Net sales for the U.S. Wholesales Kitchenware product category were $114.2 million for the six months ended June 30, 2016, a decrease of $4.3 million, or 3.6%, as compared to $118.5 million for the corresponding period in 2015. The decrease in the U.S. Wholesales Kitchenware product category was primarily attributable to a decrease in sales from a retailers inventory rationalization strategy, partially offset by end cap programs for tools and gadget and cutlery product lines.
Net sales for the U.S. Wholesales Tableware product category were $46.4 million for the six months ended June 30, 2016, a decrease of $1.7 million, or 3.5%, as compared to $48.1 million for the corresponding period in 2015. The decrease was attributable to dinnerware and glassware sales on the timing of certain retailer programs.
Net sales for the U.S. Wholesales Home Solutions product category were $14.4 million for the six months ended June 30, 2016, a decrease of $0.1 million, or 0.7%, as compared to $14.5 million for the corresponding period in 2015. This decrease reflects a decrease in home décor sales, partially offset by a new program launch for the Built NY line.
Net sales for the International segment for the six months ended June 30, 2016 were $45.2 million, a decrease of $2.6 million, as compared to net sales of $47.8 million for the corresponding period in 2015. In local currency, net sales decreased approximately 0.6%. The decrease was primarily due to a decline in tableware sales with certain customers, offset by an increase in kitchenware sales to on-line retailers and export sales.
Net sales for the Retail Direct segment for the six months ended June 30, 2016 were $8.7 million, a decrease of $0.9 million, or 9.4%, as compared to $9.6 million for the corresponding period in 2015. The decrease was primarily attributable to a decrease in sales from the Mikasa® Internet website.
Gross margin
Gross margin for the six months ended June 30, 2016 was $83.5 million, or 36.5%, as compared to $88.4 million, or 37.1%, for the corresponding period in 2015.
Gross margin for the U.S. Wholesale segment was $61.8 million, or 35.3% for the six months ended June 30, 2016, as compared to $65.7 million, or 36.2%, for the corresponding period in 2015. Gross margin may fluctuate from period to period based on a number of factors, including product and customer mix.
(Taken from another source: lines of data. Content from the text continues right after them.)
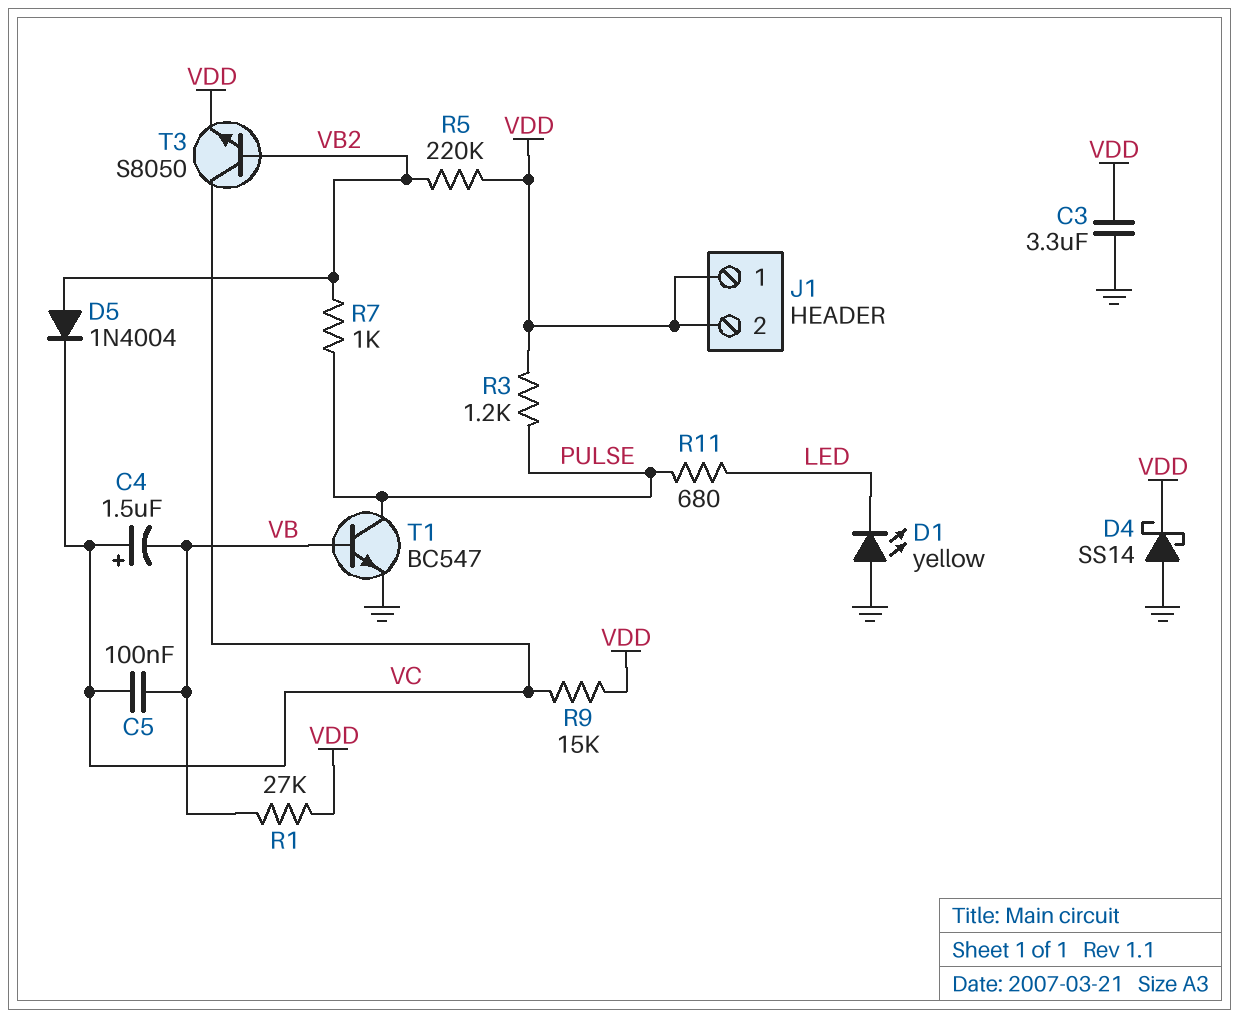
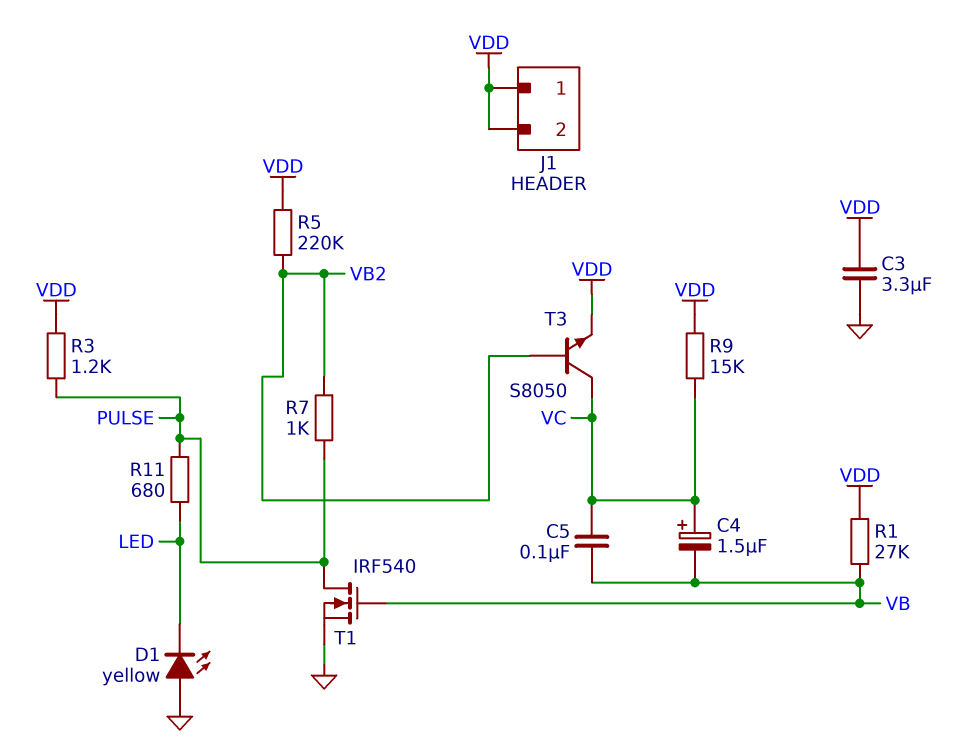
D4: schottky SS14 (A GND, K VDD) -> none
D5: diode 1N4004 (A VB2, K VC) -> none
T1: NPN BC547 (B VB, C PULSE, E GND) -> NMOS IRF540 (G VB, D PULSE, S GND)

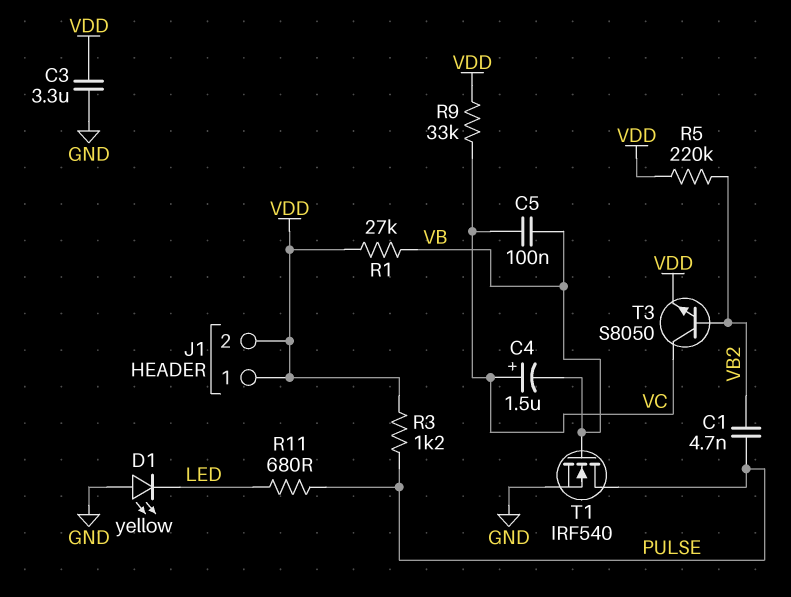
C1: none -> 4.7nF (PULSE, VB2)
R7: 1k (PULSE, VB2) -> none
R9: 15k (VC, VDD) -> 33k (VC, VDD)

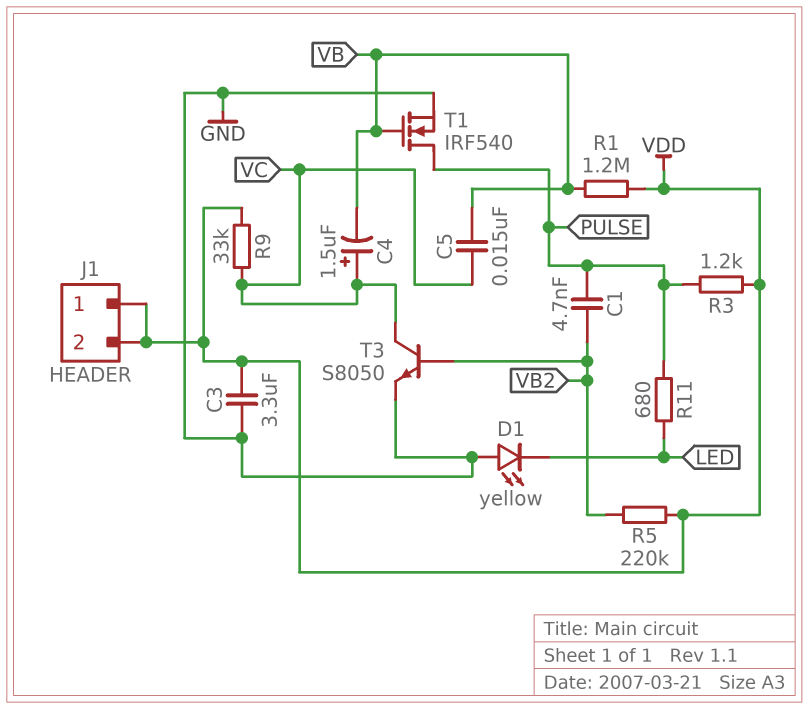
C5: 100nF (VB, VC) -> 15nF (VB, VC)
R1: 27k (VB, VDD) -> 1.2M (VB, VDD)
T3: NPN S8050 (B VB2, C VC, E VDD) -> NPN S8050 (B VB2, C VC, E GND)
The Companys investment in brand development through customer incentives offset an improvement in product margin across most divisions.
Gross margin for the International segment was $15.9 million, or 35.2%, for the six months ended June 30, 2016, as compared to $16.3 million, or 34.0%, for the corresponding period in 2015. The increase in margin is the result of a reduction in promotional activities and favorable change in customer mix.
Gross margin for the Retail Direct segment was $5.8 million, or 66.7%, for the six months ended June 30, 2016, as compared to $6.5 million, or 67.3%, for the corresponding period in 2015. The decrease in gross margin in Retail Direct reflects additional costs to reduce shipment breakage and higher royalty expenses.
- 29 -
Distribution expenses
Distribution expenses for the six months ended June 30, 2016 were $25.7 million as compared to $26.0 million for the corresponding period in 2015. Distribution expenses as a percentage of net sales were 11.2% and 10.9% for the six months ended June 30, 2016 and 2015, respectively.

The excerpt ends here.